The mudflows making life miserable in McCloud, he said, have been bursting out of Konwakiton Glacier, an ice sheet just below Shasta’s summit that feeds runoff into Mud Creek.
It is not the first time that mudflows have plagued the region. In 1924, 1926 and in the 1930s, a series of debris flows threatened McCloud and muddied streams and rivers all the way to the Bay Area, more than 220 miles to the southwest. Another major outburst of mud and debris occurred during California’s severe drought of 1976.
But the flows are expected to become more frequent in California, the Pacific Northwest and other parts of the world as glaciers succumb to warming temperatures, reduced snowpack and earlier snowmelt.
A recent U.S. Geological Survey inventory suggests the total glacier and perennial snowfall area in the American West may have decreased as much as 39% since the mid-20th century.
“Hazardous mudflows blasting out from glaciers in retreat are something we expect on volcanos from Mt. Shasta north into Canada as the climate gets warmer,” said Andrew Fountain, professor emeritus in the geology department at Portland State University.
In the meantime, a combination of pitiless shifts in extreme weather and aging water conveyance systems are making it increasingly difficult for McCloud crews to contain mudflows that burst from Konwakiton Glacier like a cork from a bottle of Champagne.

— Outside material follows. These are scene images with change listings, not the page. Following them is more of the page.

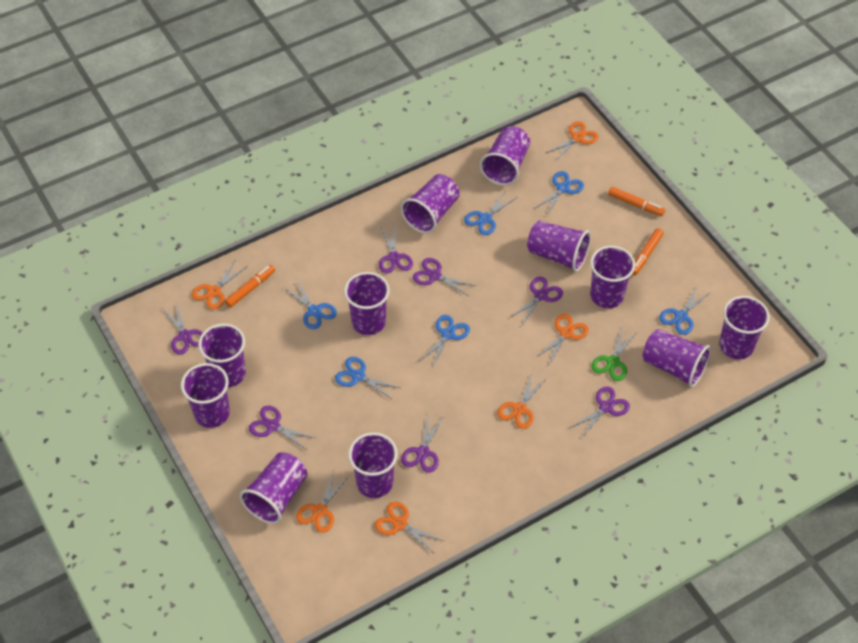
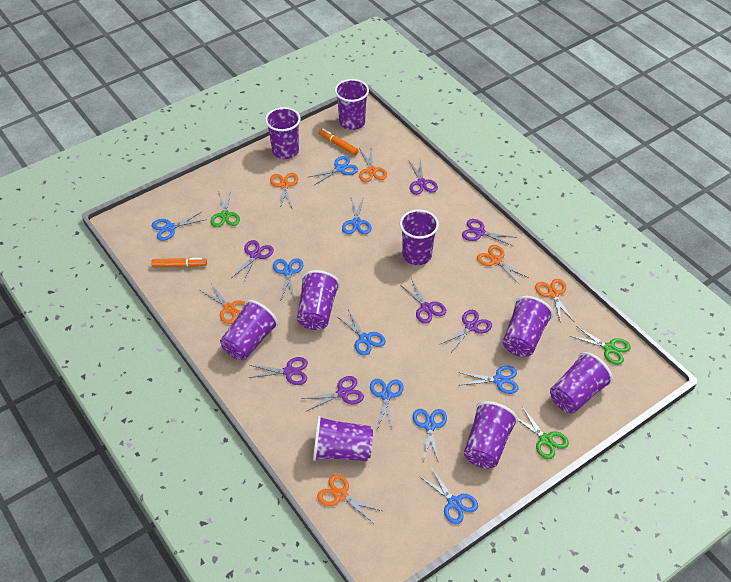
blue scissors: 6 -> 9
green scissors: 1 -> 3
orange marker: 3 -> 2
purple cup: 11 -> 9

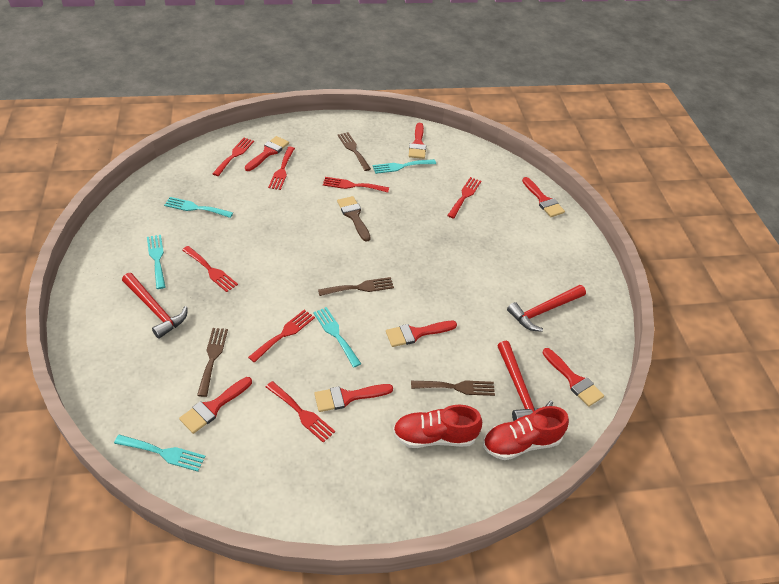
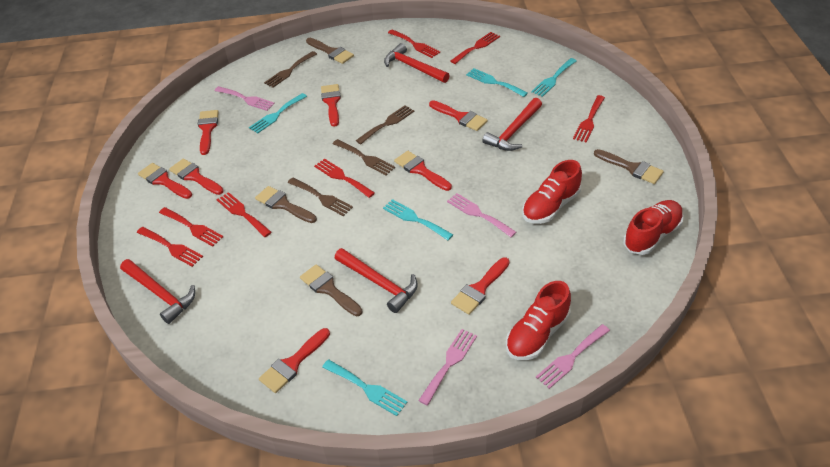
brown brush: 1 -> 4
pink fork: 0 -> 4
red brush: 7 -> 8
red hammer: 3 -> 4
red shoe: 2 -> 3

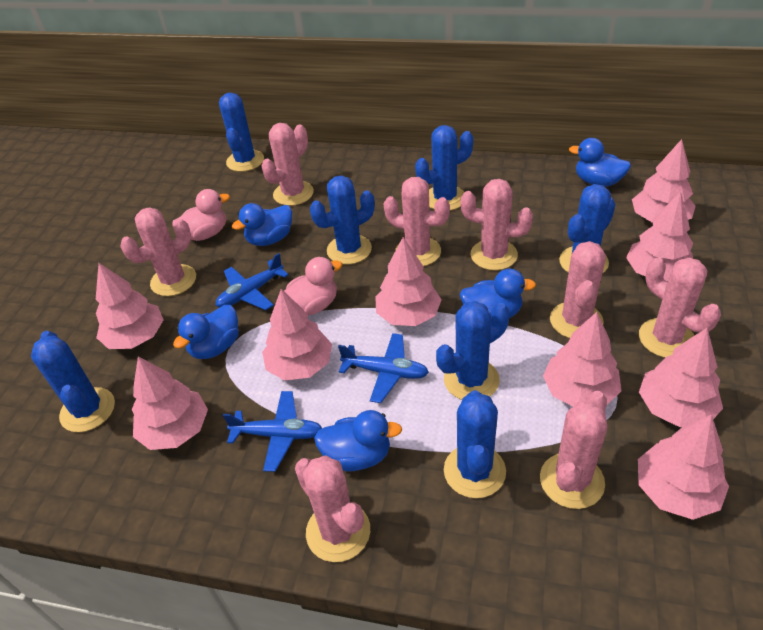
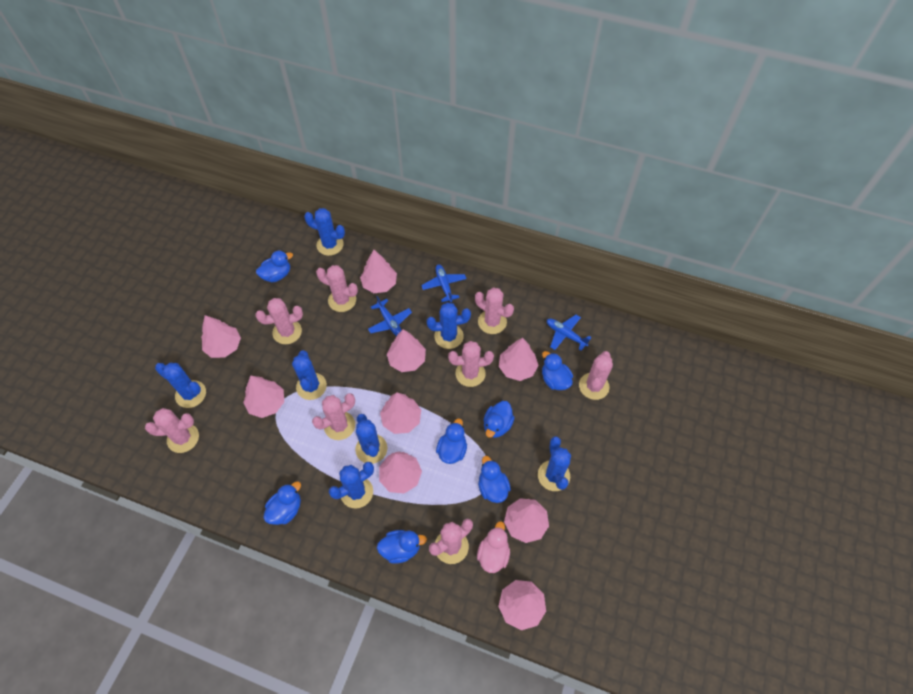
blue duck: 5 -> 7
pink duck: 2 -> 1

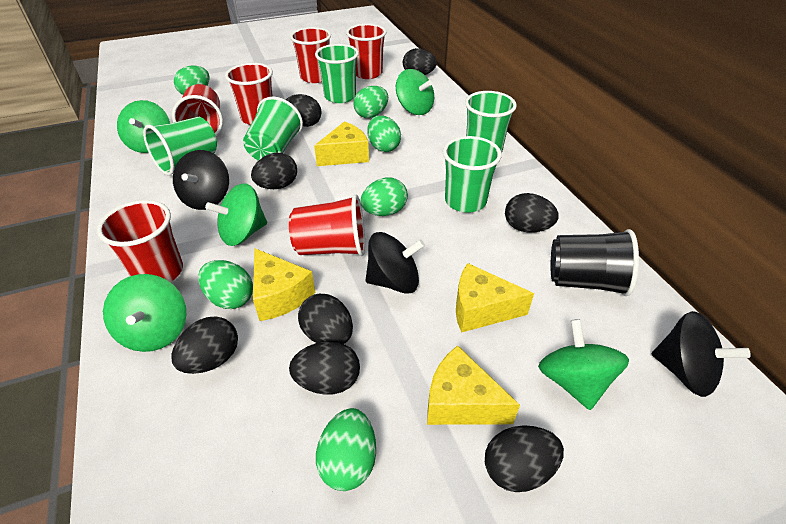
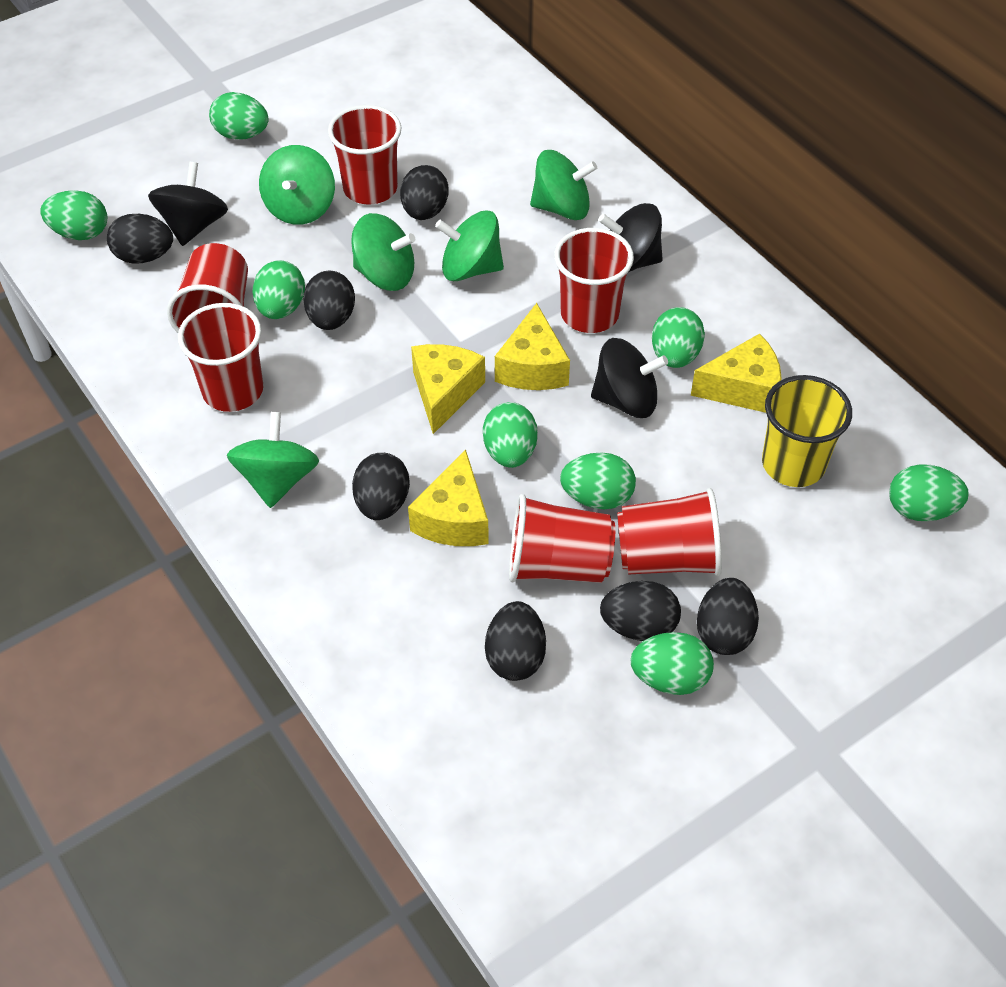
black cup: 1 -> 0
black egg: 8 -> 7
green cup: 5 -> 0
green egg: 6 -> 8
yellow cup: 0 -> 1

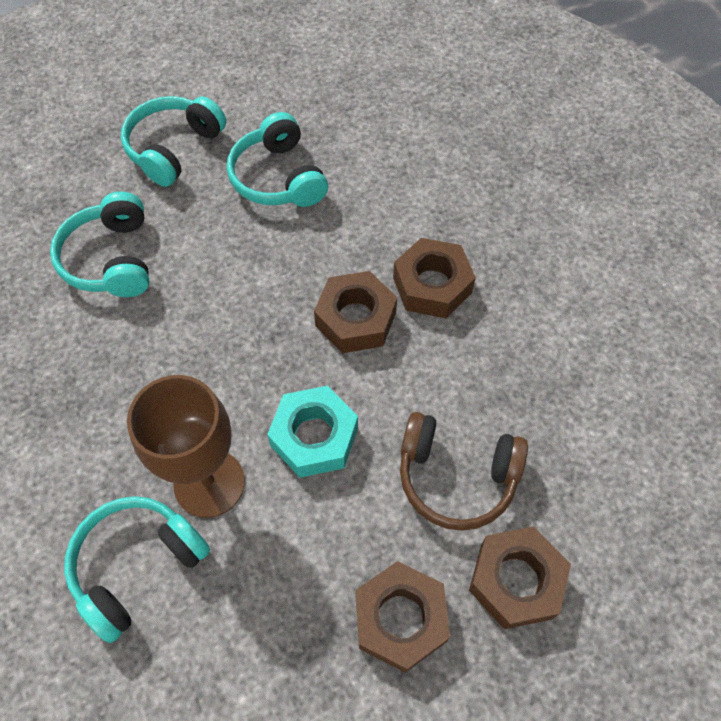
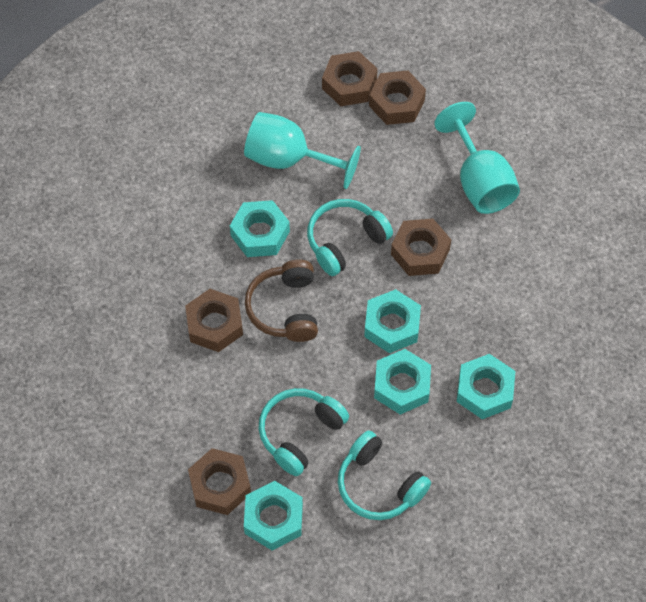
brown goblet: 1 -> 0
brown nut: 4 -> 5
turquoise goblet: 0 -> 2
turquoise headphones: 4 -> 3
turquoise nut: 1 -> 5

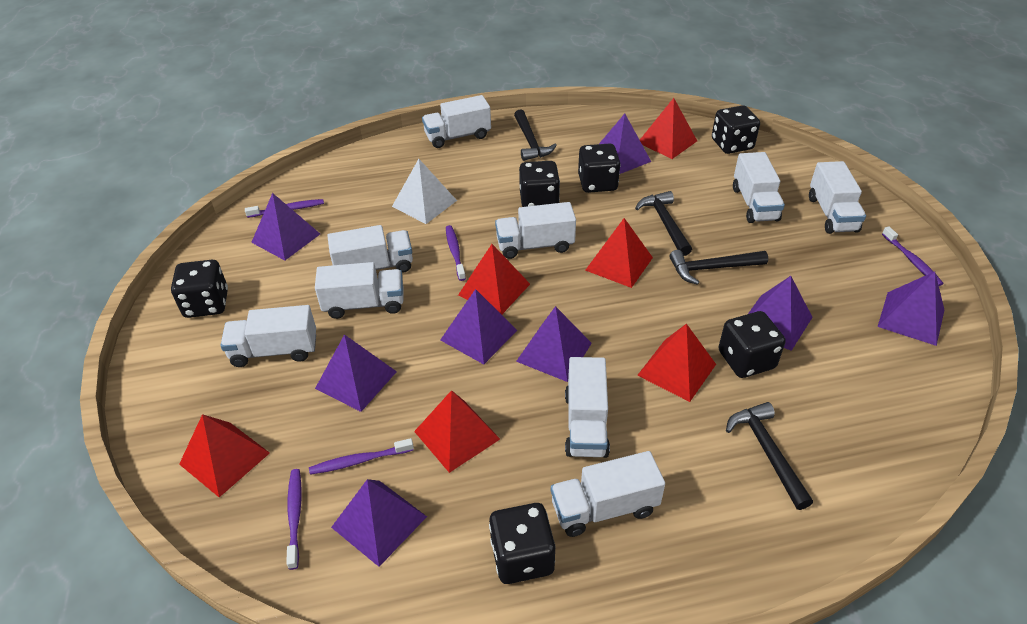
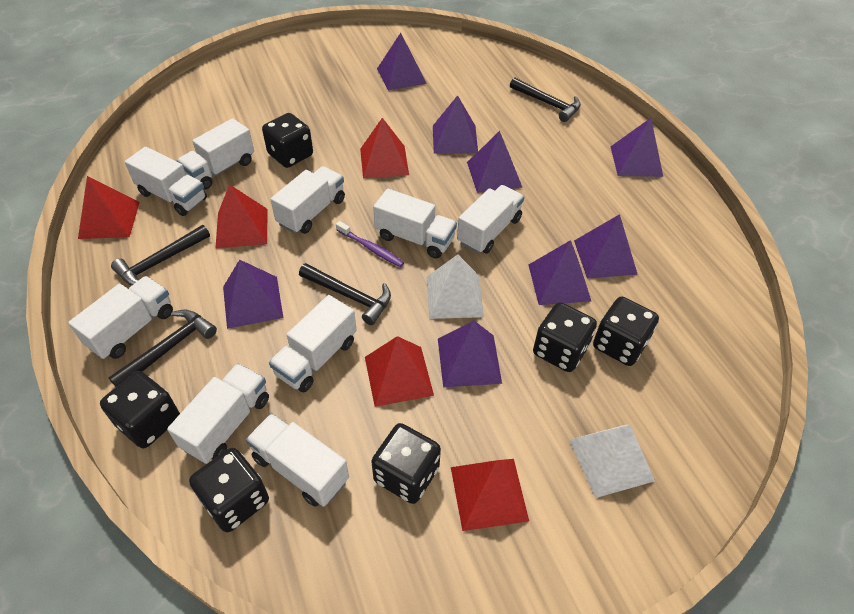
purple toothbrush: 5 -> 1
red pyramid: 6 -> 5
white pyramid: 1 -> 2

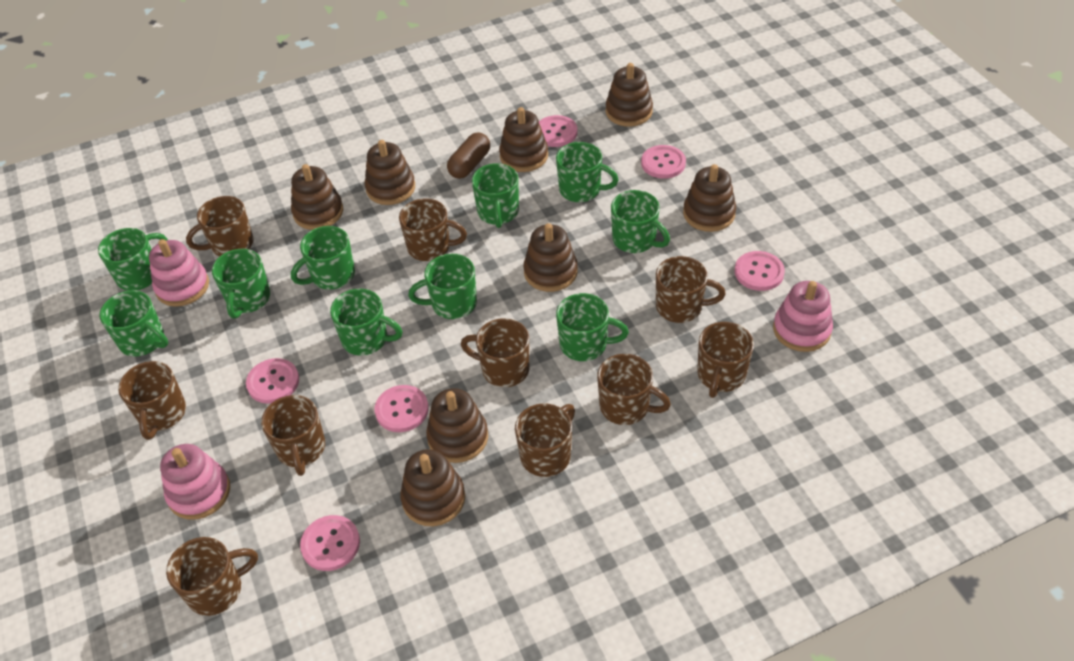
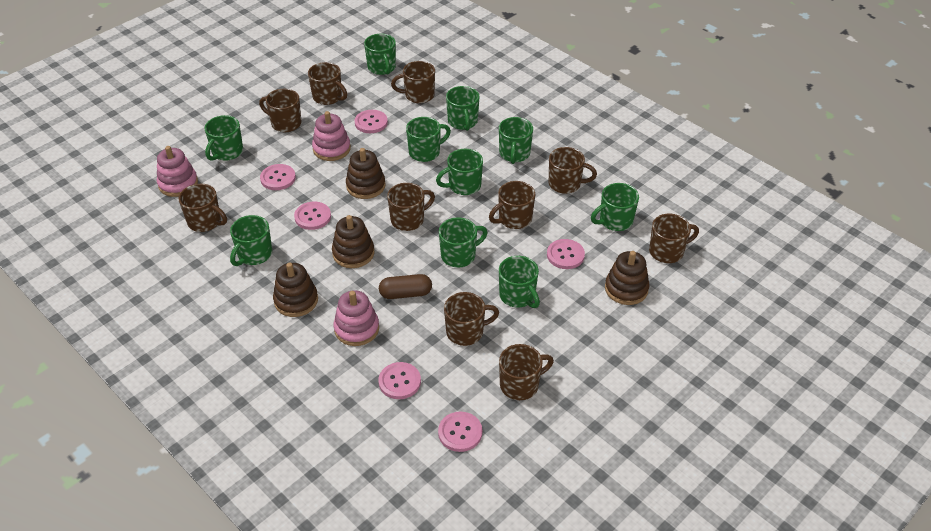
brown stacking toy: 8 -> 4

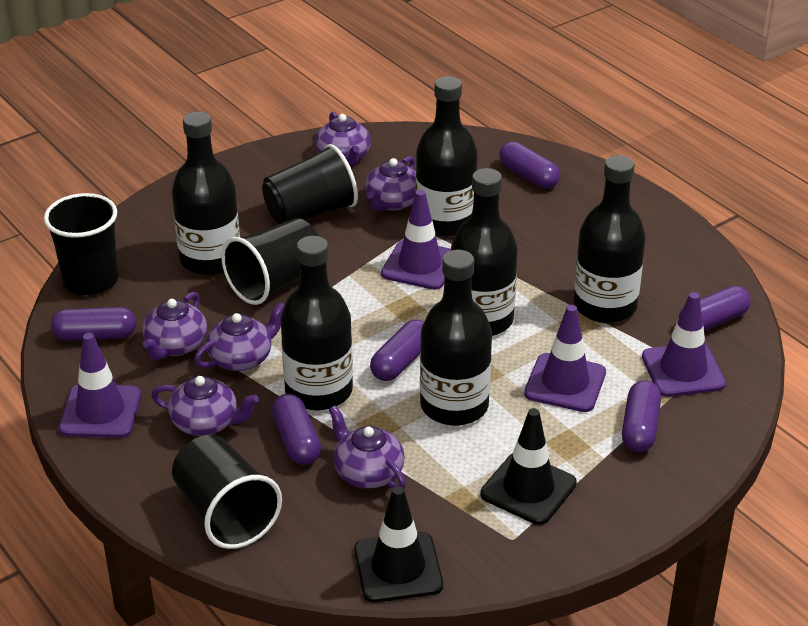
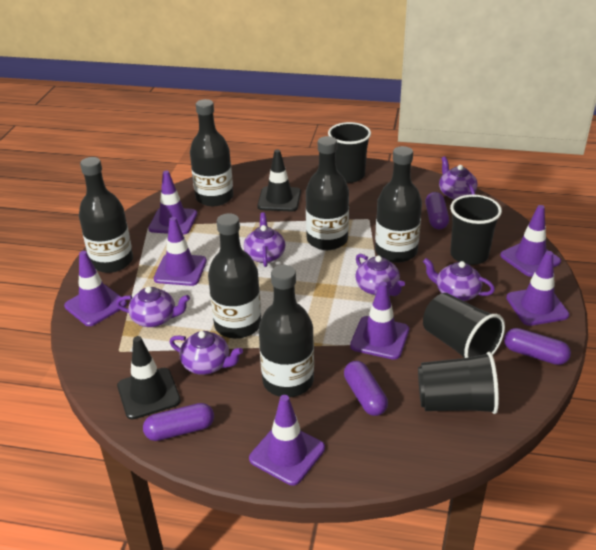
purple capsule: 6 -> 4
purple traffic cone: 4 -> 7

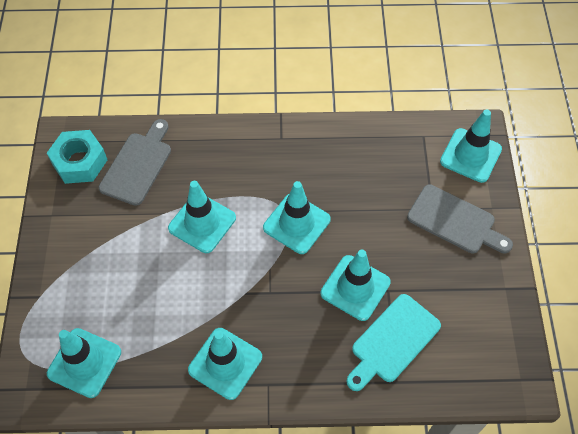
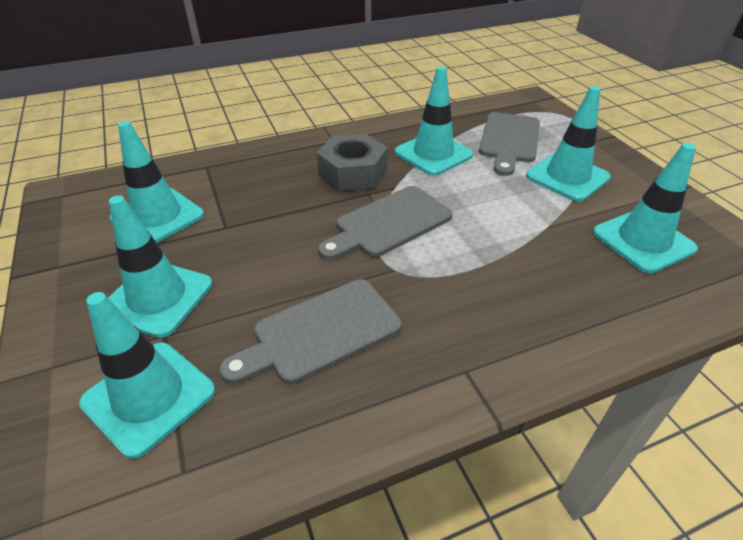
grey cutting board: 2 -> 3
grey nut: 0 -> 1
turquoise cutting board: 1 -> 0
turquoise nut: 1 -> 0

The $30,000 a month it costs to rent a heavy excavator came out of the McCloud Community Services District budget. The machine scoops mud and then “waterfalls” it gently onto new piles along the creek, Fesler said, in hopes of preventing future floods from breaching its banks.
The excavator is only operated in the cool of the morning, when mudflow events are less likely to occur. As a precautionary measure, however, spotters with hand-held radios take positions upstream to provide warnings of impending danger, which could be lifesaving.
Over the past two weeks, the excavator has removed an estimated 36,000 cubic yards of mud from under the suspended pipeline that delivers spring water to town.
But forecasts of a heat wave lasting into September are worrisome.
“We’re well aware that another big mudflow could wipe out everything we’ve accomplished in a matter of hours,” said Amos McAbier, general manager of the McCloud Community Services District.
“We’re doing the best we can with what we have and trying not to lose too much sleep over it.”